PREP: Proactive Resilience Enhancing Performance

Athletes want to know that they are getting reliable guidance from their doctors, trainers, rehab team and beyond. Creating a positive therapeutic alliance with an athlete is essential in order to maximize potential for recovery and performance. So as long as that individual has the proper credentials, it should be smooth sailing right?

Wrong!

Experts are still humans with their own flaws and biases. An expert’s philosophy on the way they practice can be as influential as technical knowledge. If the philosophies between the expert and athlete aren’t aligned it can cause friction resulting in decreased adherence and effectiveness of the training program.

My philosophy is centered around the acronym “PREP” meaning “Proactive Resilience Enhancing Performance.” It’s rooted in the idea that gradually exposing the body to doses of a stimulus or stress will decrease the body’s reaction to it over time.

We see this hold true with a lot of things. For example, the first time you expose the bicep to a bicep curl, it will be sore. Now expose it to that bicep curl over and over again over time and that weight becomes easy. The bicep got used to and adapted to the stimulus of the curl and the weight of the dumbbell.

Or think about pool water being cold when you first dip your toe in but overtime as you go deeper your body gets more used to it. Generally, the more you expose the body to an external stimulus, the less of a response it will have to it.

In healthcare today, or what I would consider, “sickcare” we tend to see people after a disaster has happened. After the ACL tear, after the ankle sprain, and after the low back pain. In my personal experience, I feel like 75% of the injuries I see on a daily basis can be helped before they turn into a bigger issue. I’m taking the natural resilience of the body and being proactive instead of reactive with it.
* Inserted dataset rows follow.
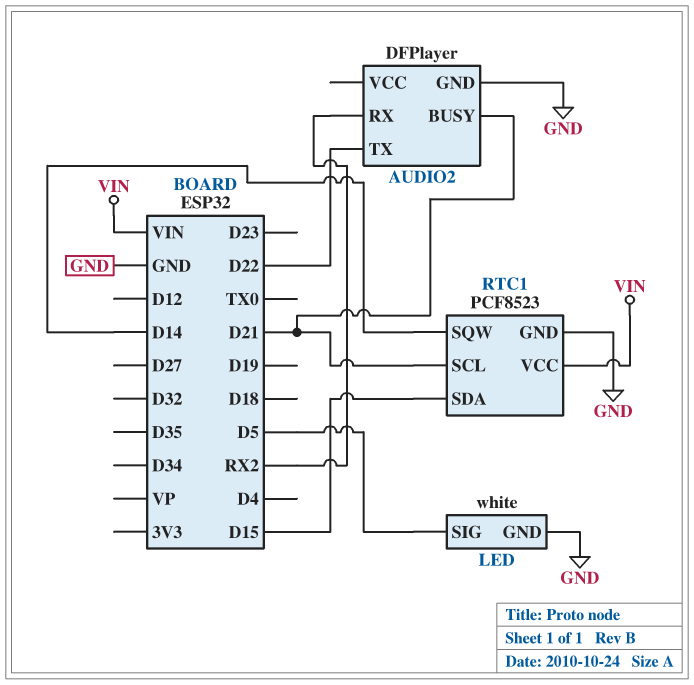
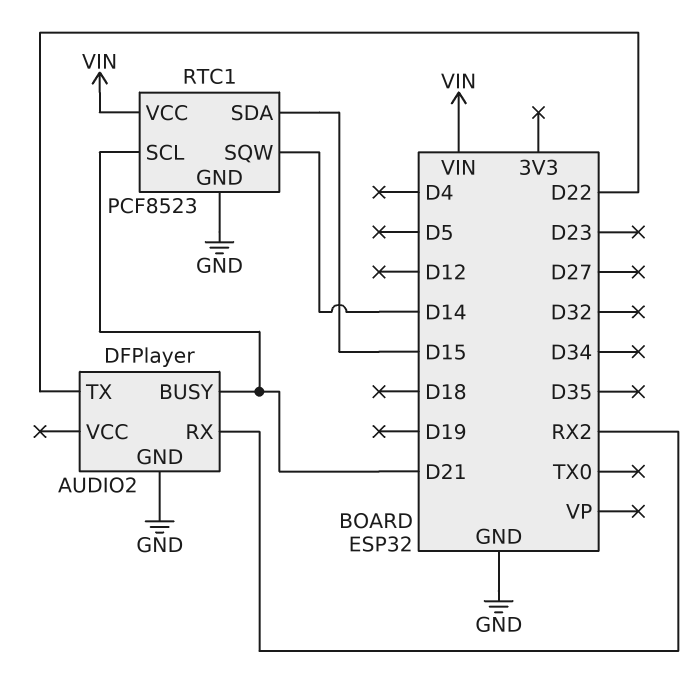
LED: white -> none
LED pin GND: GND -> none
LED pin SIG: D5 -> none

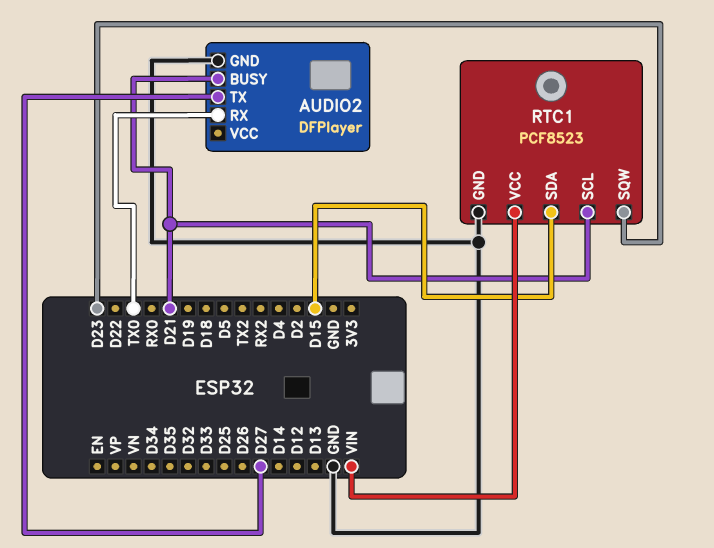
AUDIO2 pin RX: RX2 -> TX0
AUDIO2 pin TX: D22 -> D27
RTC1 pin SQW: D14 -> D23

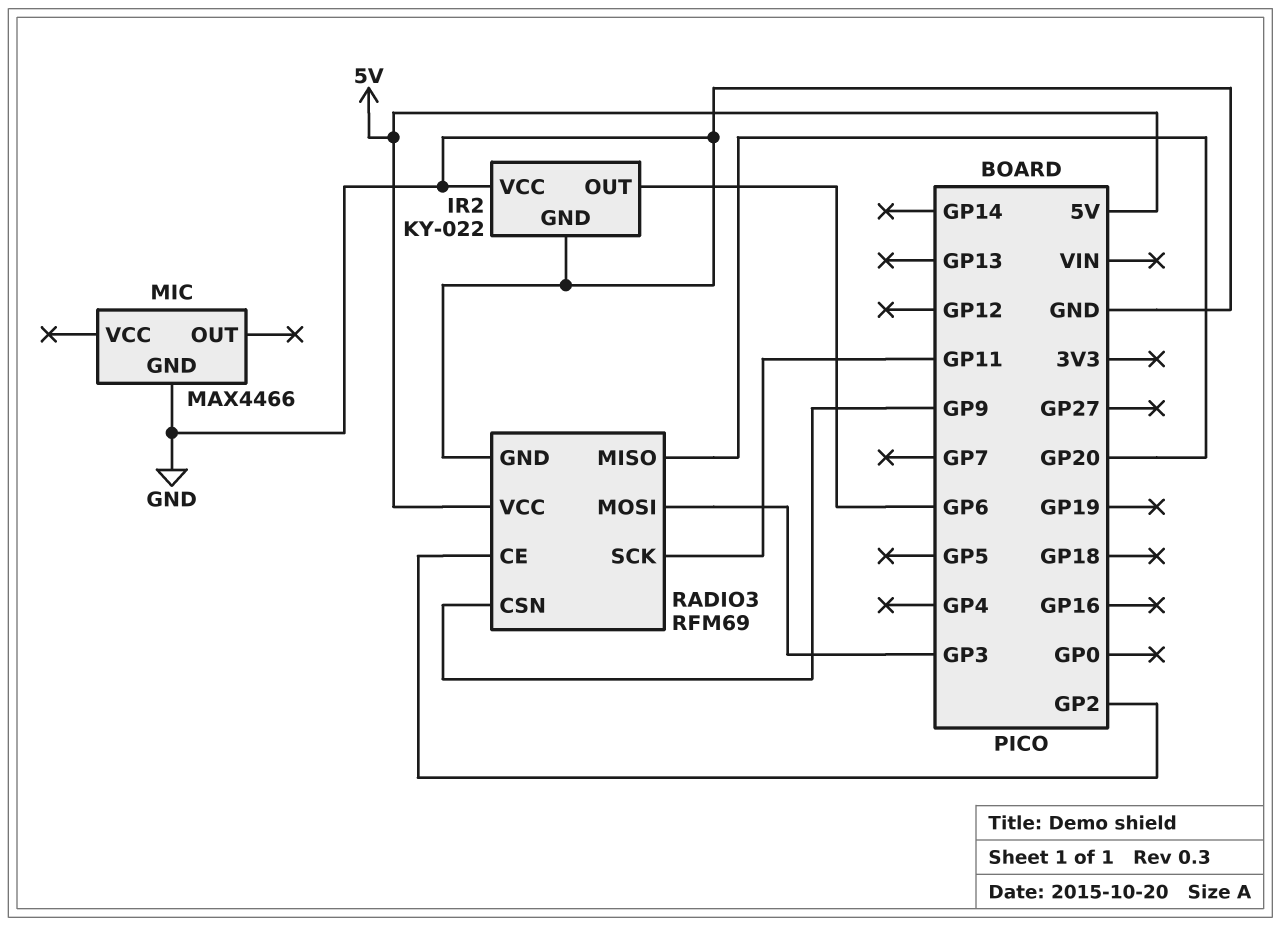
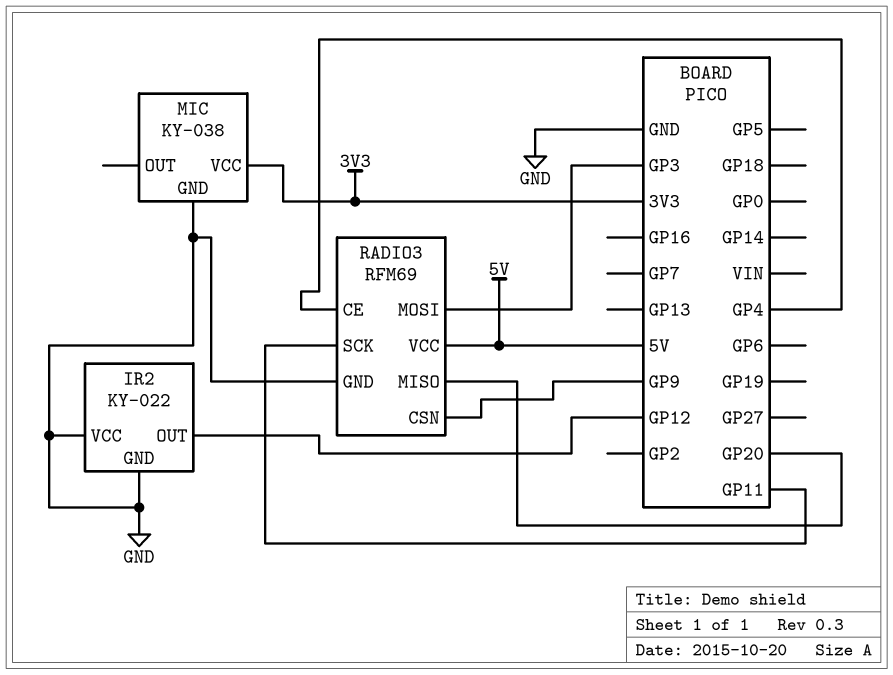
IR2 pin OUT: GP6 -> GP12
MIC: MAX4466 -> KY-038
MIC pin VCC: none -> 3V3
RADIO3 pin CE: GP2 -> GP4

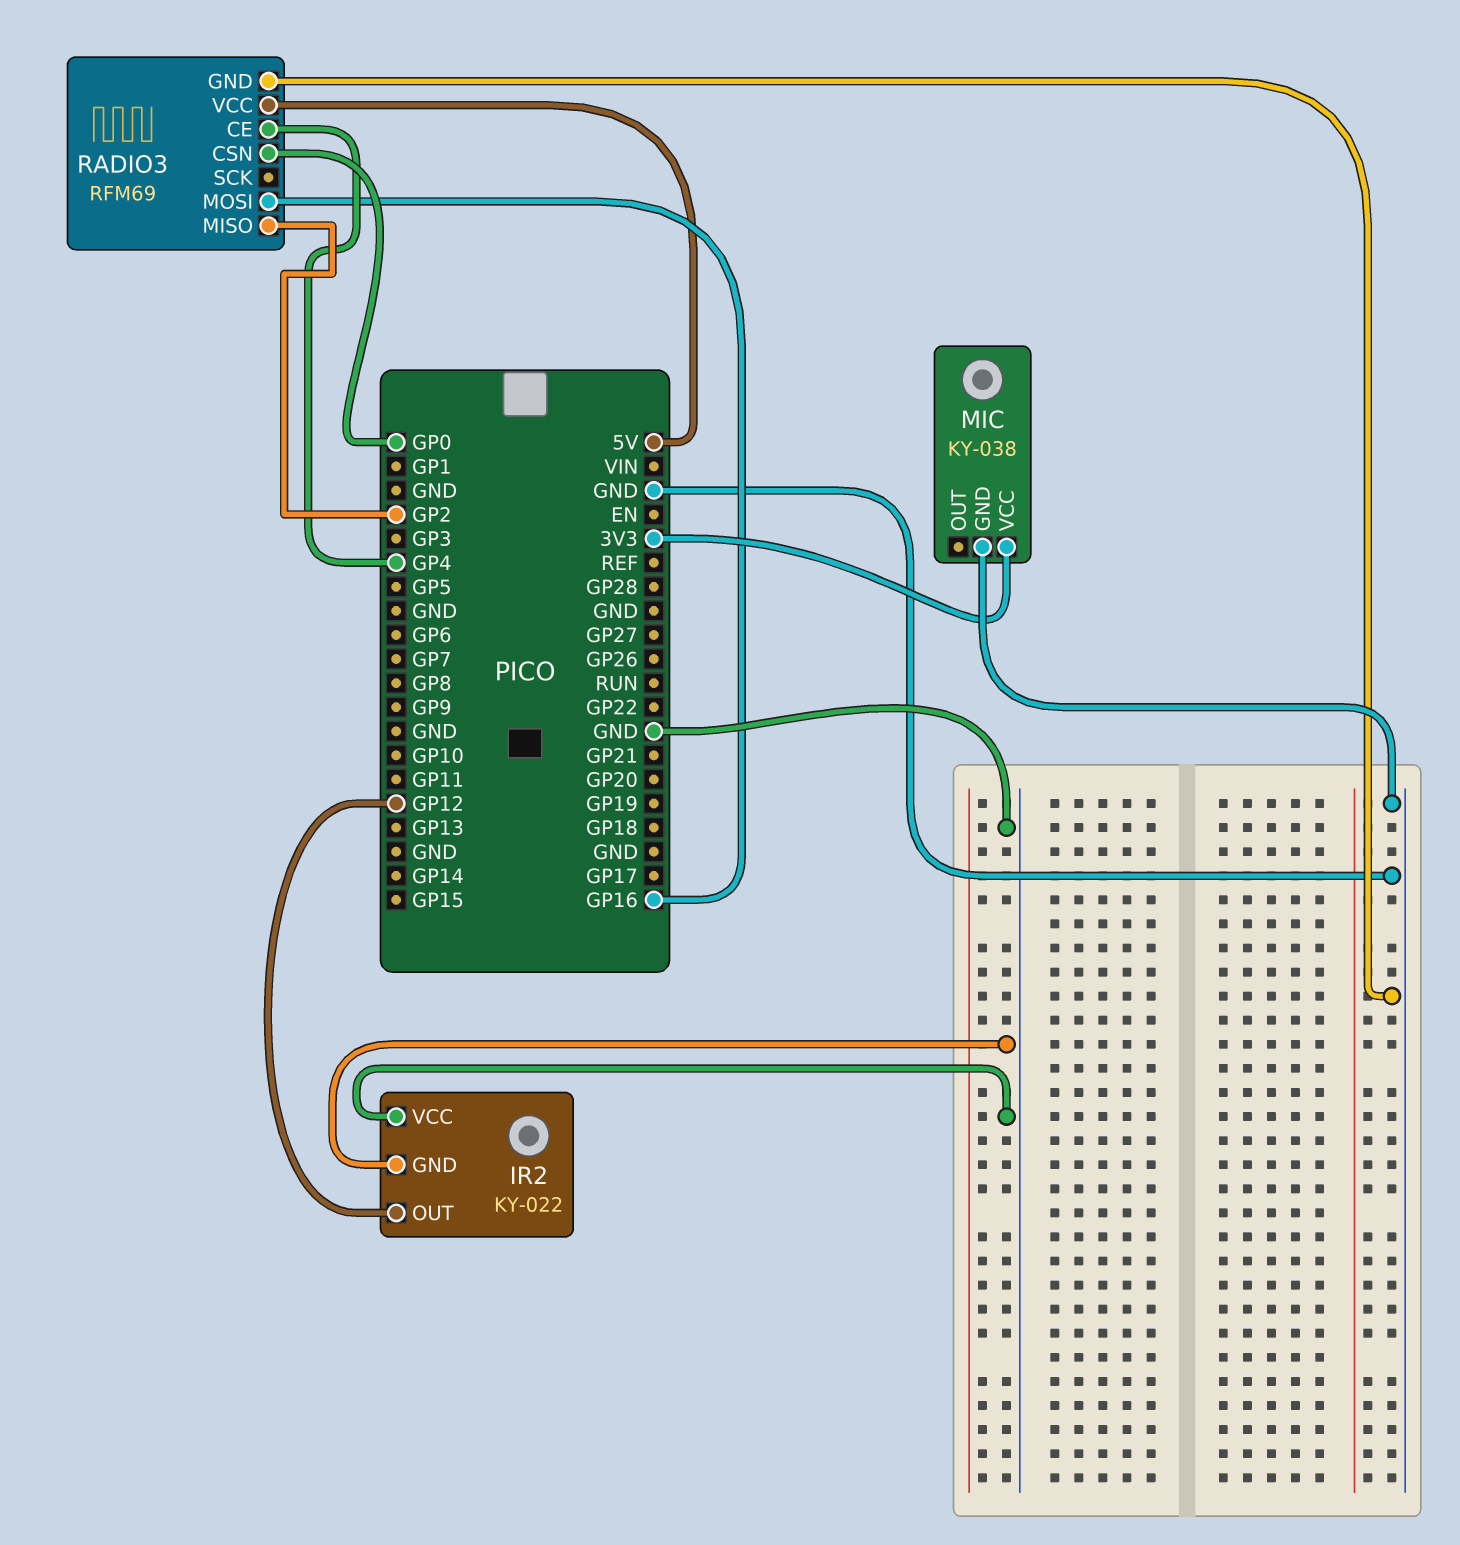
RADIO3 pin CSN: GP9 -> GP0
RADIO3 pin MISO: GP20 -> GP2
RADIO3 pin MOSI: GP3 -> GP16
RADIO3 pin SCK: GP11 -> none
The human body will have its limits. I'm not saying that because you do some prehab work that your body will never get hurt again, that’s unrealistic. Jumping out of a two-story window and not getting hurt is pretty unrealistic…except if you do parkour.

In that case, your body has built up a specific resilience against jumping and landing stresses. See where I’m going with this?

I tend to spend less time on passive modalities like ice, heat, or electrical stim and allow the body to build its own resistance so as not to become reliant on an outside source to accomplish a task. Not that those things don’t have any place in the process, but as long as we don’t rely solely on ice to decrease our pain, or a massage gun to help the muscle feel better so you can jump higher we’ll be better off.

PREP your body so you can be more PREPared!

Alan Arlt

Co-Founder & Principal Consultant, Arlt ConsultingCo.